Künftig dürfen Tattoos an den Armen grundsätzlich nicht mehr abgedeckt werden. Ausgenommen bleiben jedoch Motive mit sexistischem, entmenschlichendem oder gewaltverherrlichendem Inhalt. Zudem können Beamtinnen und Beamte diskrete Tattoos an Händen oder Kopf beantragen – sichtbar bleibende Tattoos im Gesicht, am Hals oder an den Handgelenken sind jedoch weiterhin weitgehend untersagt.

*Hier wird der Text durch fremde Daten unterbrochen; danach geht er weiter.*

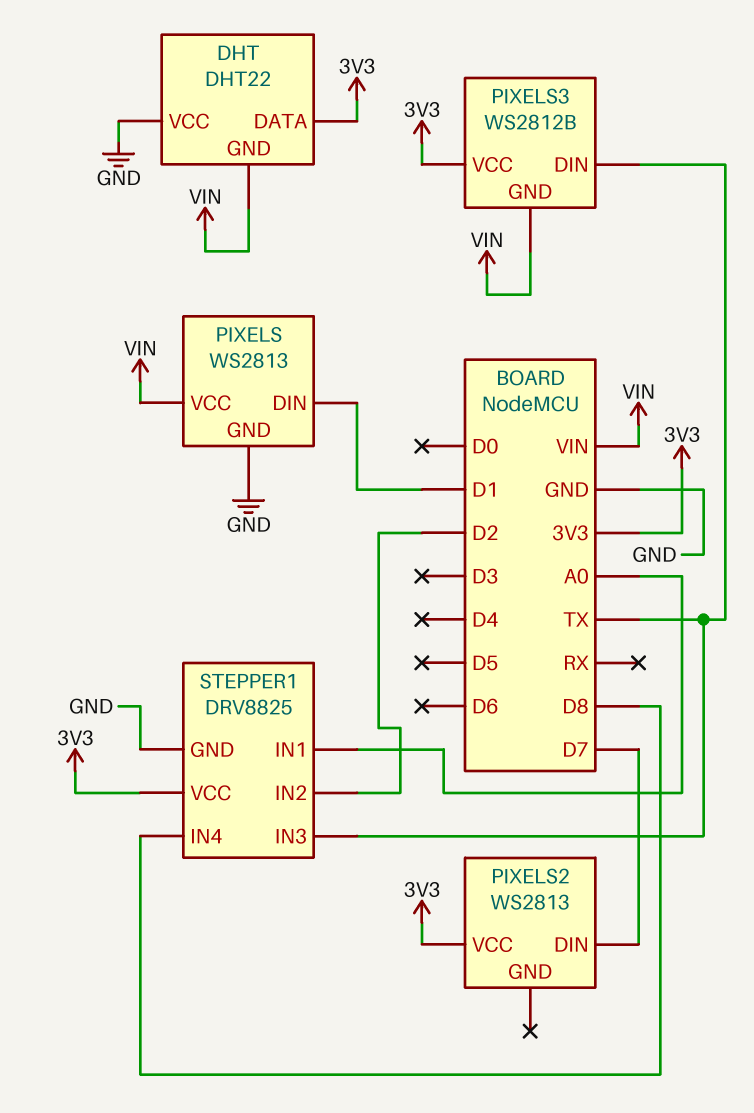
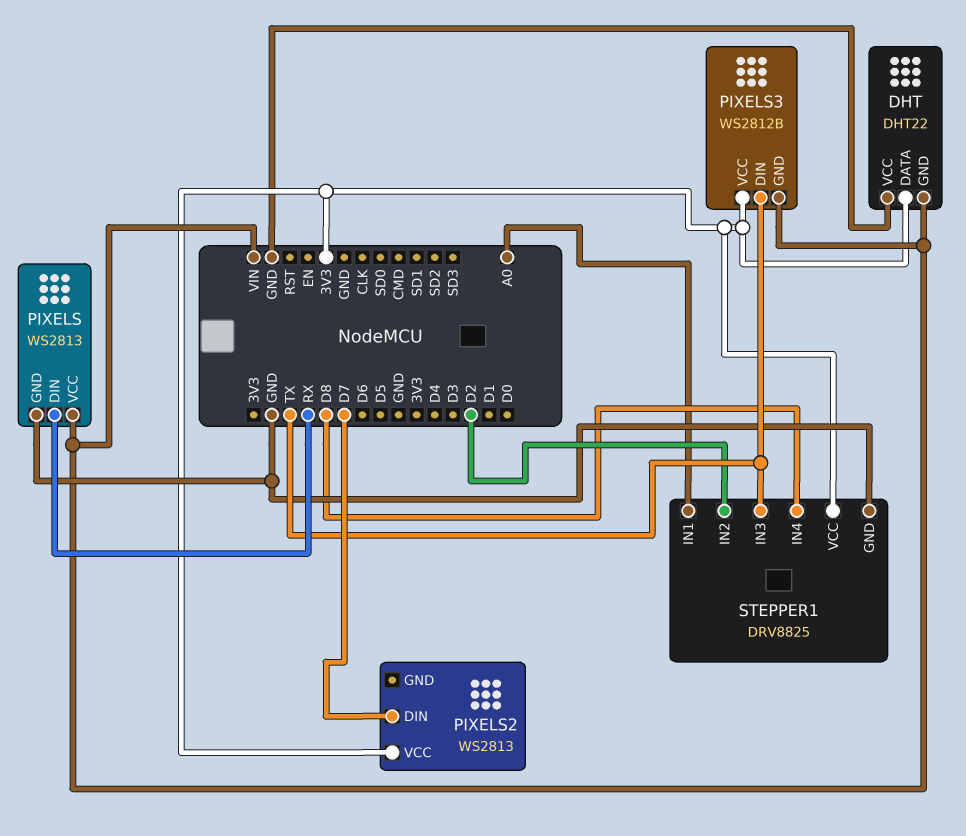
PIXELS pin DIN: D1 -> RX

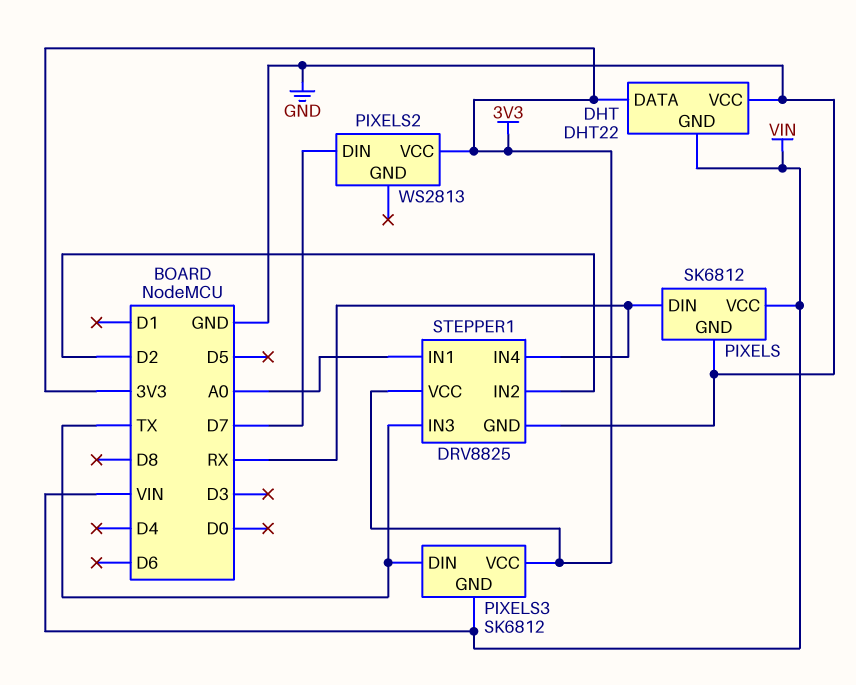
PIXELS: WS2813 -> SK6812
PIXELS3: WS2812B -> SK6812
STEPPER1 pin IN4: D8 -> RX

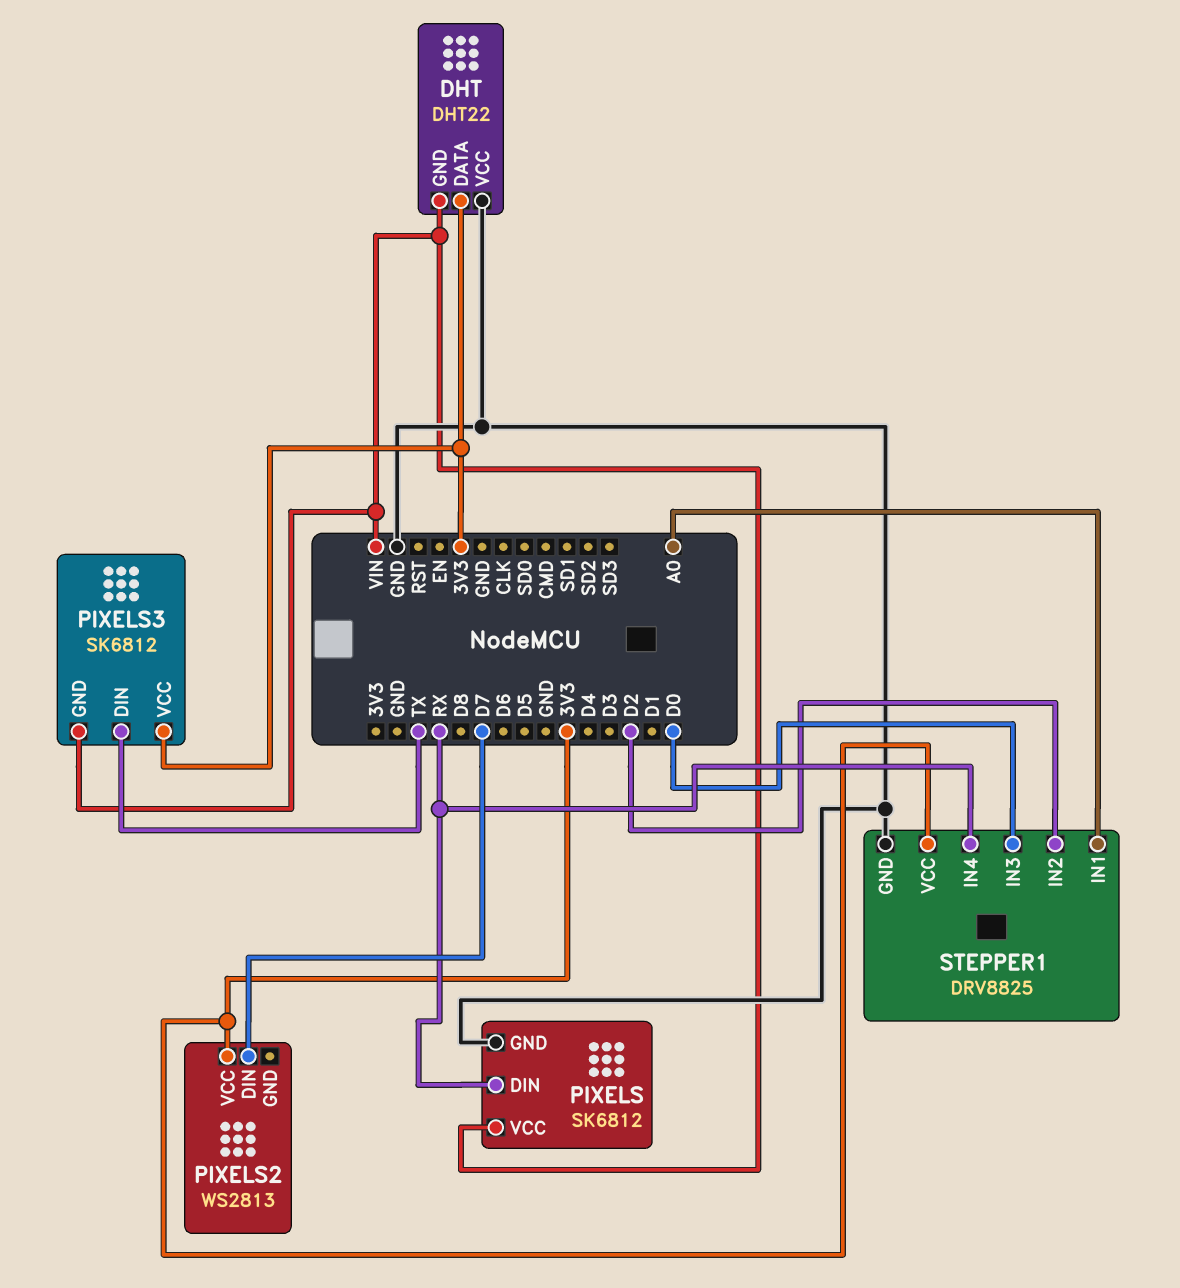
STEPPER1 pin IN3: TX -> D0

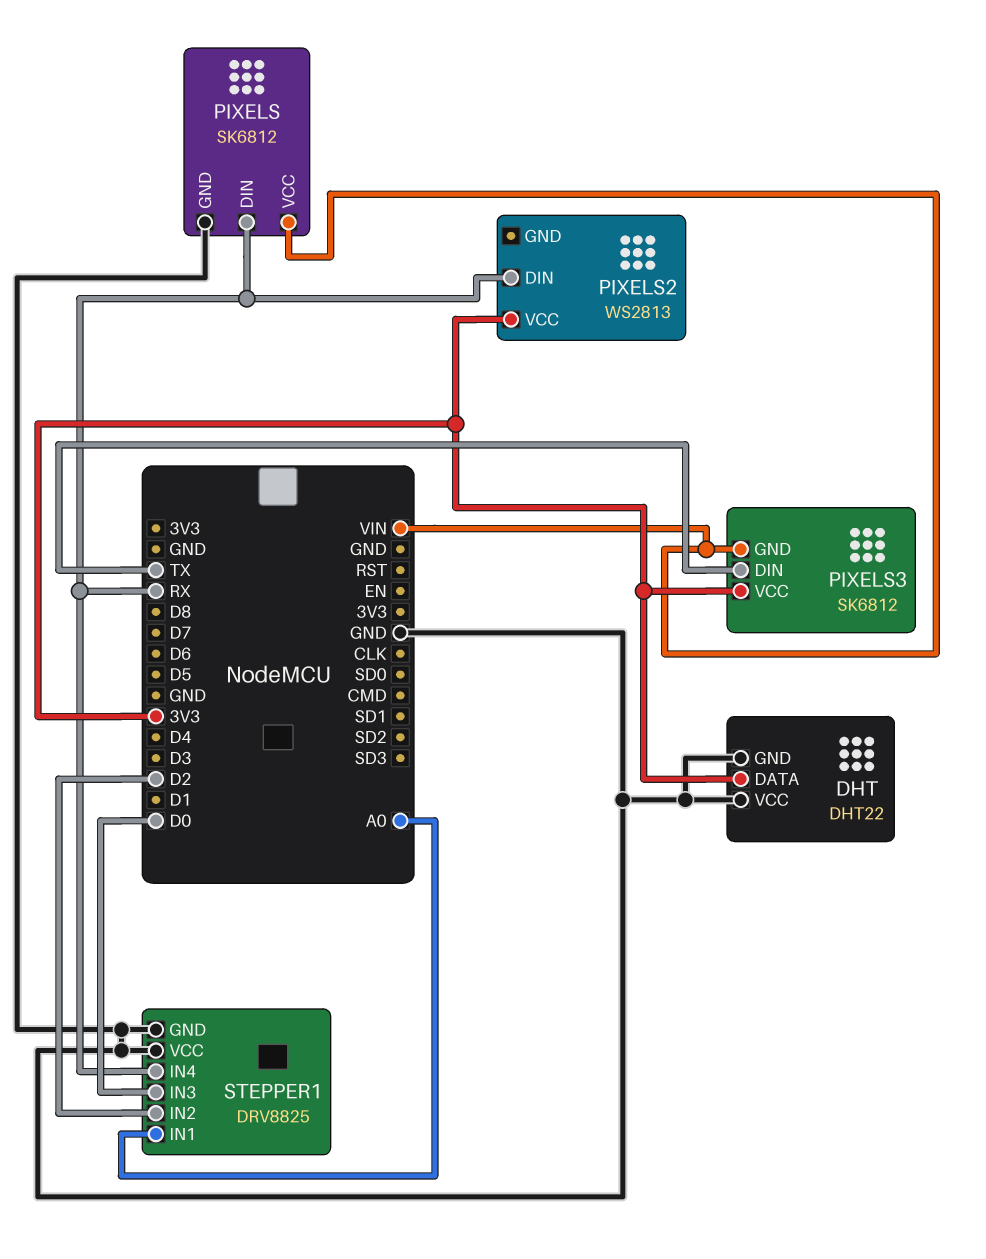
DHT pin GND: VIN -> GND
PIXELS2 pin DIN: D7 -> RX
STEPPER1 pin VCC: 3V3 -> GND

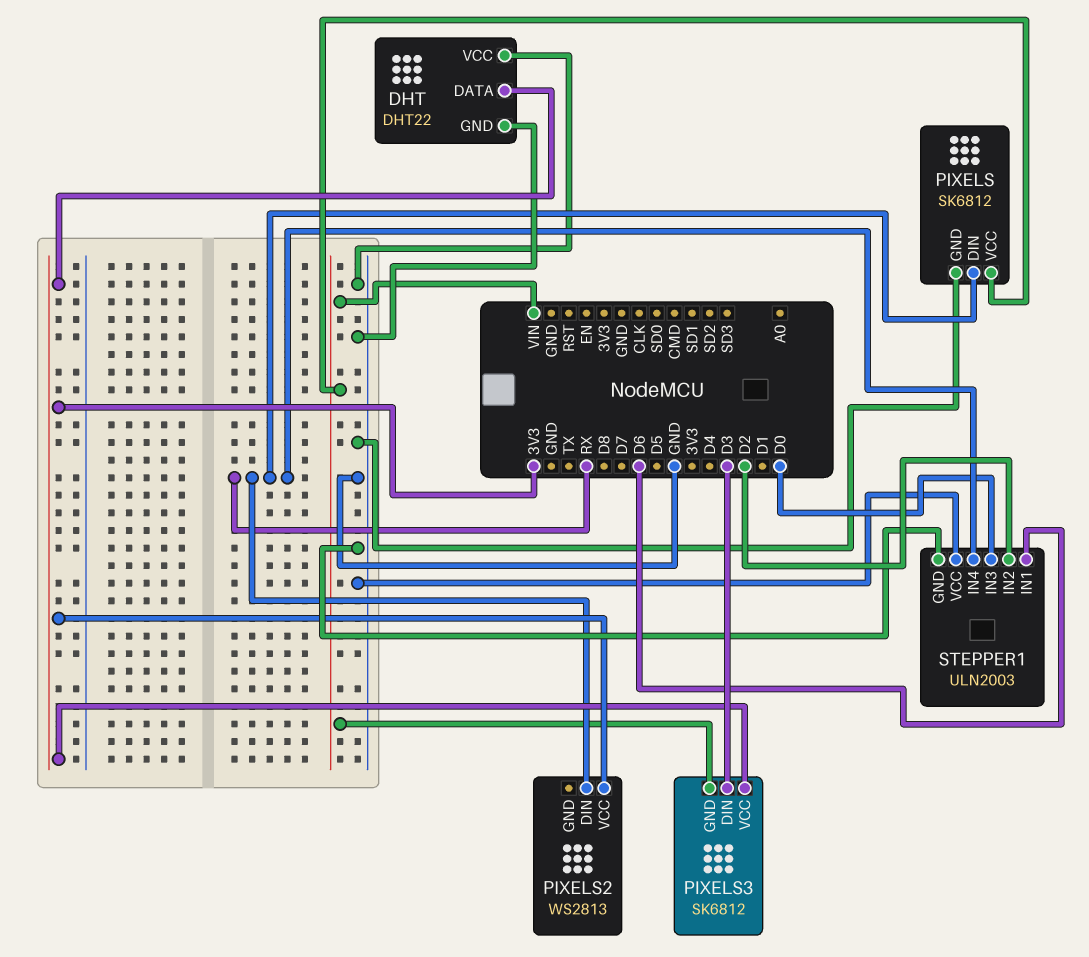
PIXELS3 pin DIN: TX -> D3
STEPPER1: DRV8825 -> ULN2003
STEPPER1 pin IN1: A0 -> D6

Finke betonte, dass Tattoos längst zum alltäglichen Erscheinungsbild gehörten und nicht mehr als ungewöhnlich gelten. Die Neuregelung komme zudem dem Wunsch vieler Polizeikräfte nach zeitgemäßen Richtlinien entgegen. Interne Leitlinien sollen künftig helfen zu bewerten, ob ein Tattoo-Motiv im Dienst abgedeckt werden muss. Geringfügige Überschreitungen, etwa wenn ein Tattoo vom Arm leicht aufs Handgelenk übergeht, könnten künftig toleriert werden. Ziel der Reform sei es, die Polizei zu modernisieren, ohne professionelle Standards aufzuweichen.

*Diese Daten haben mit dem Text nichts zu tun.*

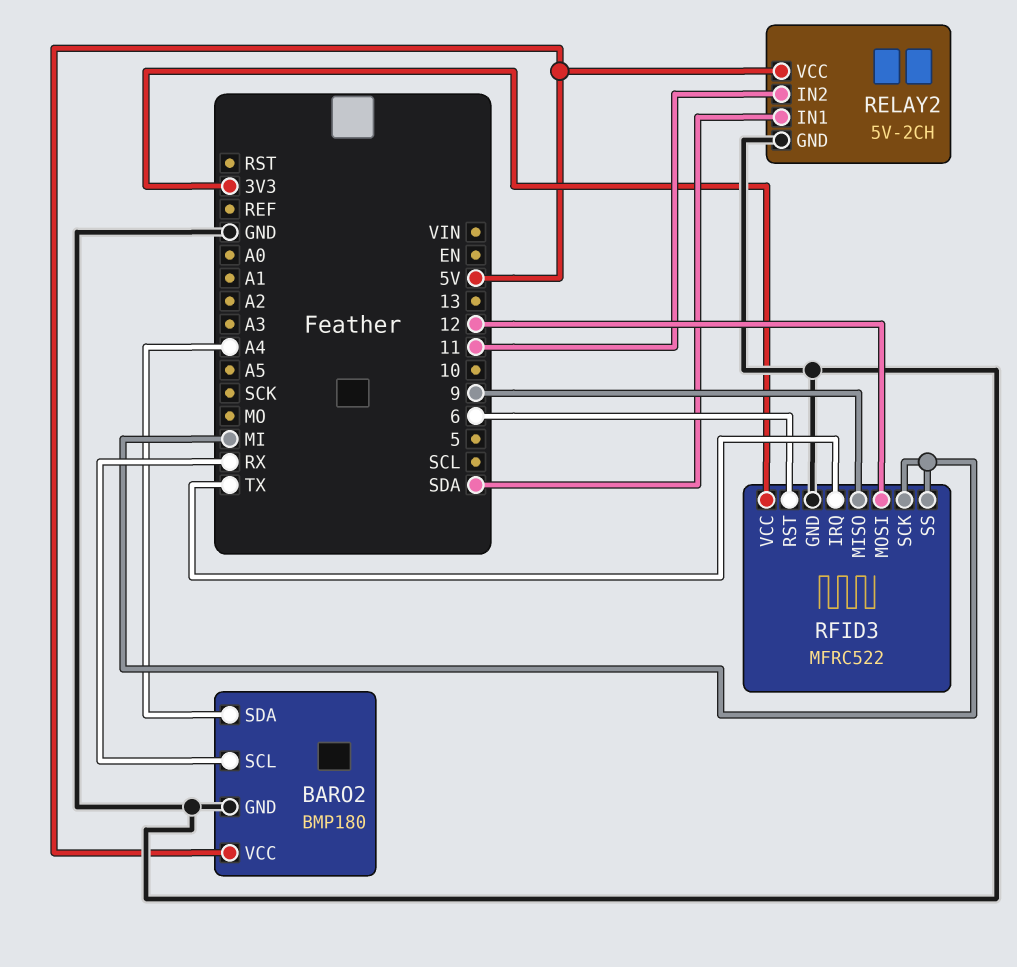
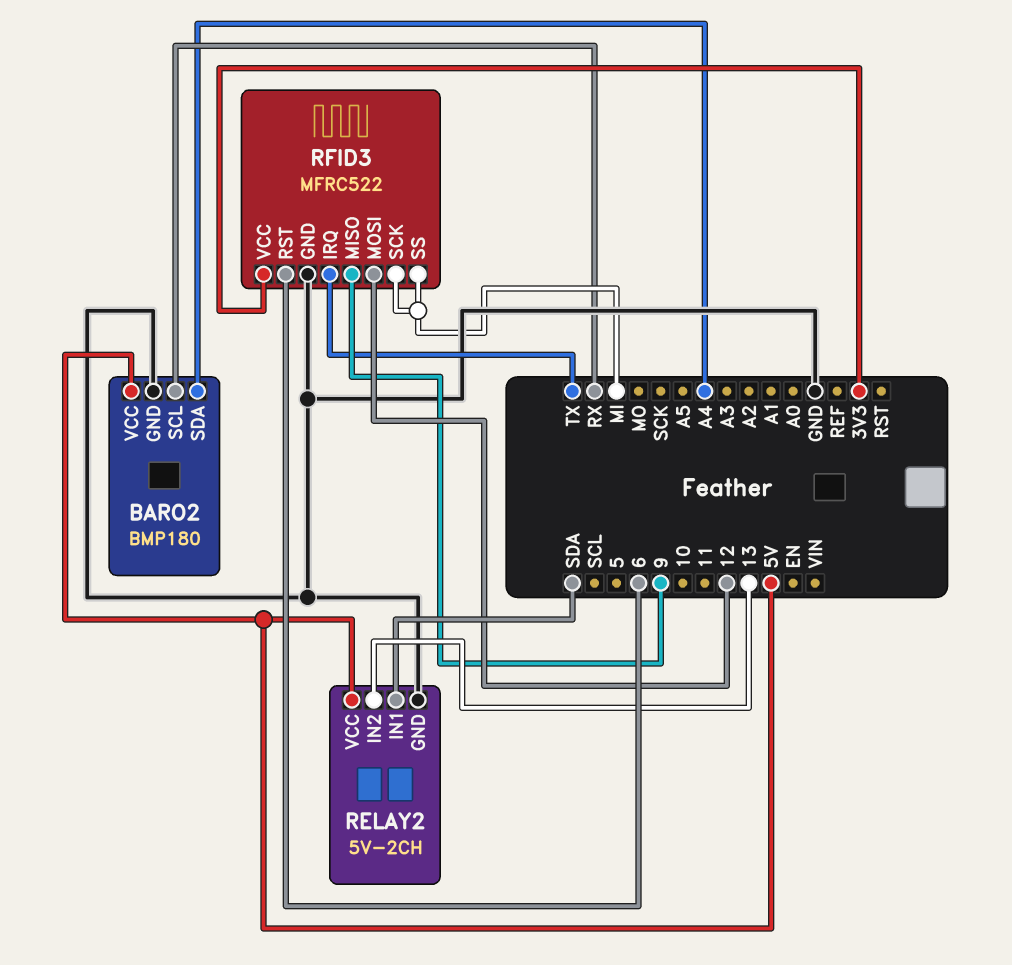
RELAY2 pin IN2: 11 -> 13

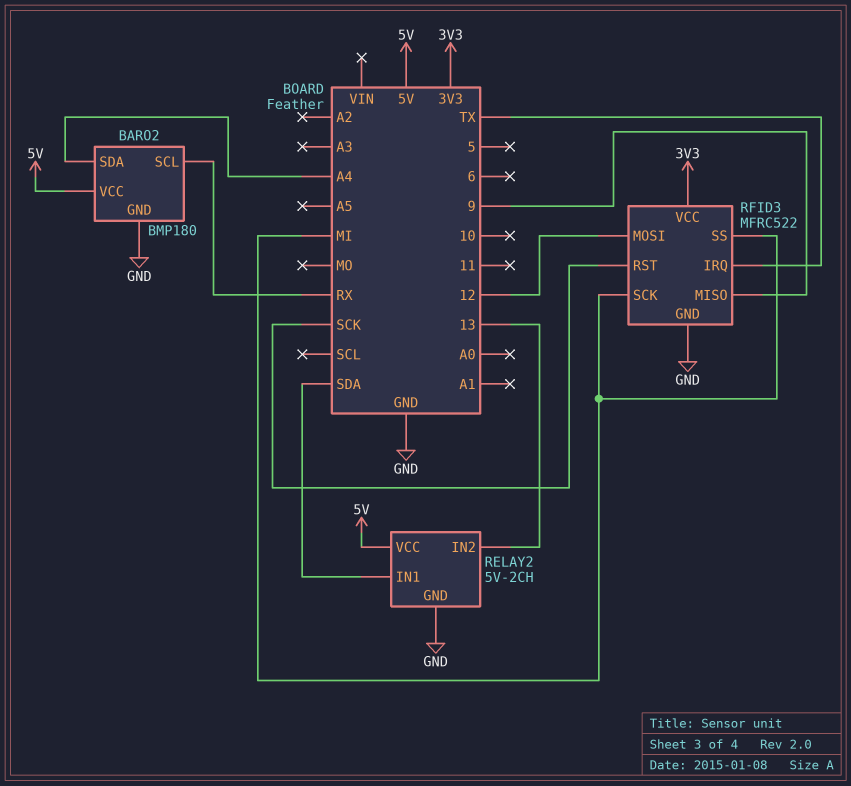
RFID3 pin RST: 6 -> SCK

Die neuen Bestimmungen treten am 1. Januar 2026 in Kraft und geben den Beamten mehr Freiheit in ihrem Erscheinungsbild. Während die meisten Tattoos dann erlaubt sind, müssen Motive mit anstößigen oder aggressiven Darstellungen weiterhin verdeckt bleiben. Die Anpassung spiegelt die gesellschaftliche Akzeptanz von Körperkunst wider – ohne die Standards der Polizei zu vernachlässigen.